# Circular saw getting in bind, need help please



## Gibby (Aug 21, 2017)

Been reading for some time but first time posting. I'm what I call an amateur wannabe wood worker even though I built my own kitchen cabinets and top. Still lots too learn here.

Bought some 8/4 cherry so that I can build my wife a dinning room table and I'm having issues ripping to size. I'm using a straight edge as a guide and my saw keeps getting into a bind part way through the cut.:frown2:

I'm using a 24 tooth blade on my circular saw.

Any idea what is causing this or what I can do to stop the binding?


----------



## zort (Jul 31, 2017)

In the same spot? Usually binding is caused by the saw blade twisting. Can you post some pictures? Are you using a 12 gauge extension cord or a cheap one?


----------



## Kerrys (May 2, 2016)

The wood is pinching the saw blade. You may need to add wedges in the kerf behind the saw as you cut. Go slow and every foot or so stop, drive a small wedge into the cut behind the saw to keep the two sides from pinching the blade.


----------



## Toolman50 (Mar 22, 2015)

Kerrys said:


> The wood is pinching the saw blade. You may need to add wedges in the kerf behind the saw as you cut. Go slow and every foot or so stop, drive a small wedge into the cut behind the saw to keep the two sides from pinching the blade.

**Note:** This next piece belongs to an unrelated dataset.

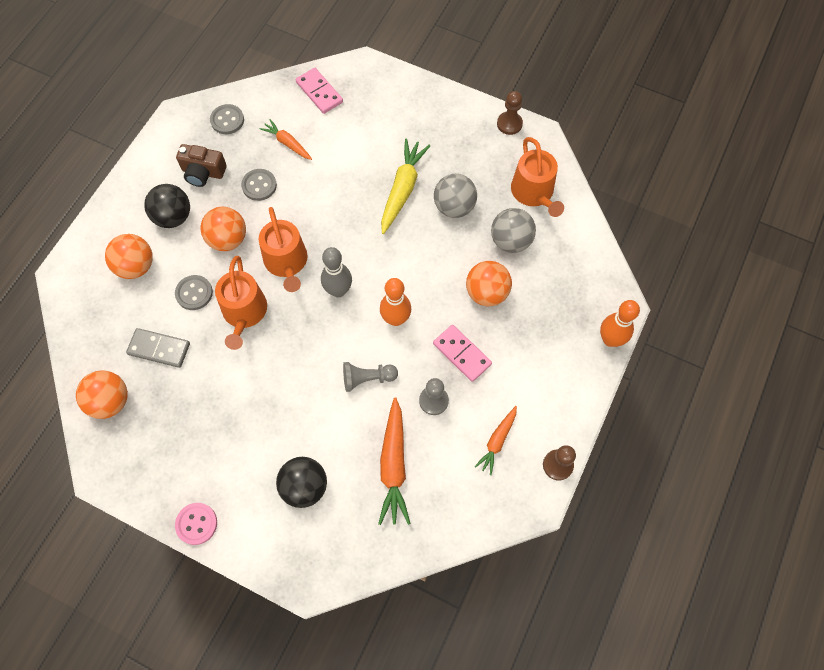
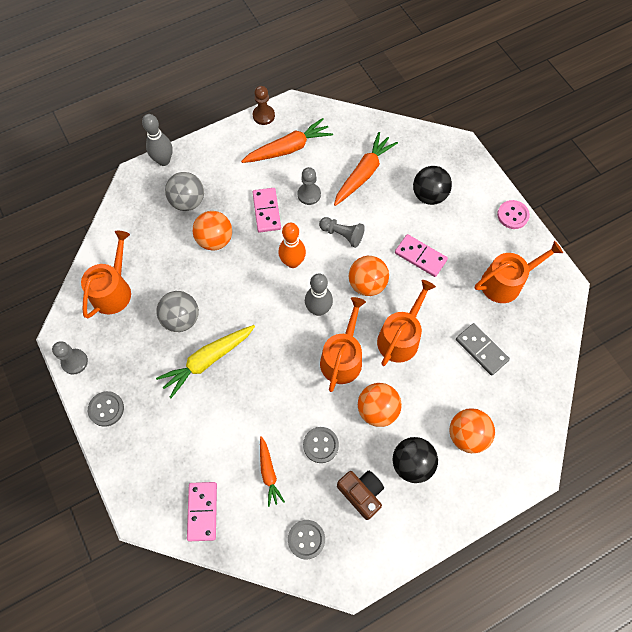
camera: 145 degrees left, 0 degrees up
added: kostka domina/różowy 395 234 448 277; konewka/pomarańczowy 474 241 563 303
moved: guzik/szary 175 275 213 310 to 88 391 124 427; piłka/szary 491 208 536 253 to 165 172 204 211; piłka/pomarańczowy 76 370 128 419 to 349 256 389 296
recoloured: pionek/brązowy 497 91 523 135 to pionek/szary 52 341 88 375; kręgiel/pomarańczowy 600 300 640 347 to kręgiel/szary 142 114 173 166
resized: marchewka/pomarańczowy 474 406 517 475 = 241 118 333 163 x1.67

If the kerf is pinching it puts tremendous drag into on the blade. Like applying the brake. The wedge holds the kerf open to release the drag. 
Also, 2" Cherry is tough on a small Saw. You may need to cut it in two passes instead of one. Adjust your blade depth for the first cut at only 3/4 to 1". :yes:


----------



## Gibby (Aug 21, 2017)

Forgot to mention I ran the 8/4 through the planner and is now 1 1/2" thick. I'm going to give the wedges a try and see what happens as the kerf is closing like you said.

Appreciate the help.


----------



## del schisler (Nov 5, 2009)

Gibby said:


> Forgot to mention I ran the 8/4 through the planner and is now 1 1/2" thick. I'm going to give the wedges a try and see what happens as the kerf is closing like you said.
> 
> Appreciate the help.


cherry is a sweet wood check blade for build up it heat's up and will bind quick wedges work


----------



## woodnthings (Jan 24, 2009)

*periods don't cost anything Del*



del schisler said:


> cherry is a sweet wood check blade for build up it heat's up and will bind quick wedges work


I had to reread your post 3 times to figure out what you are saying. 
It may as well read like this:

cherryisasweetwoodcheckbladeforbuildupitheat'supandwillbindquick wedgeswork

If you can use the "space bar" use the "period" key .... please! :wink2:


----------



## Chris Curl (Jan 1, 2013)

If you have an inexpensive saw, the blade may not be parallel to the Edge. Mine is like that. It will bind if I don't take multiple short passes at it

Sent from my SM-G900V using Tapatalk


----------